Malarial Parasite Trophozoite in RBC

Malarial Parasite erythrocytic cycle

Malarial Parasite erythrocytic cycle

Clinical presentation of Plasmodium Falciparum

  1. There may be early flu-like symptoms.
  2. This is the most fatal and threatening type of other types.
  3. The incubation period is short, 7 to 10 days.
  4. There are episodes of chills and fever.
    1. There will be nausea and vomiting.
    2. There will be diarrhea.
    3. There are muscle aches and pain.
    4. These symptoms are cyclical for 36 to 48 hours.

Blackwater fever or malignant tertian malaria:

  1. Mechanism of injury to the RBCs:
    1. Acute intravascular hemolysis causes hemoglobinuria (Blackwater fever).
    2. When this parasite enters the kidney, brain, and liver.
      1. Infected RBCs develop a sticky-knobby appearance leading to the sludging of the RBCs and causing infarction of the brain, kidneys, and other organs.
  2. Signs and symptoms:
    1. Cerebral malaria is only caused by Plasmodium falciparum. These patients will have cerebral signs and symptoms and may go into a coma.
    2. There is marked hemoglobinuria.
    3. Plasmodium Falciparum, when severe, gives rise to:
      1. Coma.
      2. Breathing difficulties.
      3. Low blood sugar.
      4. Low hemoglobin leads to anemia.
    4. Children are more prone to develop cerebral malaria.
    5. Untreated, severe malaria can lead to death.
  3. Diagnosis:
    1. For the diagnosis smear will show banana-shaped parasites.
  4. Protection from Plasmodium falciparum (Blackwater fever):
    1. Sickle cell anemia and Thalassemia give protection from the plasmodium falciparum.
    2. These RBCs rupture before the merozoites get matured inside these RBCs.

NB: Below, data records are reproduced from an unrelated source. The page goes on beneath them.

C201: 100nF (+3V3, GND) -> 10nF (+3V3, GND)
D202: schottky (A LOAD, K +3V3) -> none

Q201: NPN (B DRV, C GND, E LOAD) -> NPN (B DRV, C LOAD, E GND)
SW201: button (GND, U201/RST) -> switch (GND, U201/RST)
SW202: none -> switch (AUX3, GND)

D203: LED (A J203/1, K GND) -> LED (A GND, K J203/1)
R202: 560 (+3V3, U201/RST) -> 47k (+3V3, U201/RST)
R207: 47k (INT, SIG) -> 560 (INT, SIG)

Complications of Plasmodium Falciparum

  1. There may be acute renal failure.
  2. Other possibilities are tubular necrosis and nephrotic syndrome.
  3. The brain is involved with plugs formation in the capillaries and causes cerebral malaria.
  4. The patient goes into a coma, followed by death.
  5. There may be pulmonary edema.
  6. There is severe anemia.

Diagnosis of Plasmodium Falciparum

  1. Make thick and thin blood smears.
    1. Gametocytes are readily identified.
  2. Take a smear every 6 to 12 hours for another 48 hours.
  3. Advise serological tests.
  4. PCR.

Mosquito control

  1. Try to eliminate breeding places:
    1. Fill the vacant land and pump out the water.
    2. Remove the junk and water-retaining debris.
  2. Destroy the larvae:
    1. Clean the drains.
    2. Try to remove algae from the ponds.
    3. Add larva-eating fish to the ponds.
  3. Use of the insecticide:
    1. The best example is DDT.
  4. Use of mosquito repellent:
    1. Pyrethroid repellent.
    2. N, N- diethyl meta tolbutamide.
  5. Use of mosquito nets.
  6. Use of clothes to prevent mosquito bites.
  7. Train people for malaria prevalence.
  8. Train the people for the detection of malaria, treatment, and follow-up.
Malarial Parasite sexual and asexual cycle

Malarial Parasite sexual and asexual cycle

Treatment of Plasmodium Falciparum

  1.  Antimalarial drugs are quinidine, chloroquine, primaquine, pyrimethamine, sulfadoxine, mefloquine, tetracyclines, and proguanil.
  2. Chloroquine is the drug of choice and is best for P. falciparum.
    1. This is effective for the erythrocytic stage and not for the liver stage.
    2. Must use primaquine to eradicate P. ovale and P. vivax.
    3. there are chloroquine resistant cases of P. falciparum.
  3. Amodiaquin, piperaquin and pyronaridine are close to chloroquin.
    1. Amodiaquine is less toxic, cheap, and effective against chloroquine-resistant P. falciparum in some areas.
  4. Mefloquine is effective against choloquin resistant P. falciparum.
  5. Quinine and quinidine are still the first lines of therapy against P. falciparum.
  6. Primaquine is a synthetic drug and is the drug of choice for eradicating liver-stage from P. vivax and P. ovale.
  7. Antibiotics and Inhibitors of folate synthesis are slow-acting antimalarial drugs.
  8. Halofantrine and Lumefantrine are related to quinine and effective against the erythrocytic stage.
  9. Malaria drug-resistant strains are emerging.

Questions and answers:

Question 1: What is blackwater fever?
Show answer
When plasmodium falciparum involves the brain, kidneys, and liver.
Question 2: What is the typical shape of gametocyte of plasmodium falciparum?
Show answer
The typical picture of gametocyte is banana shape.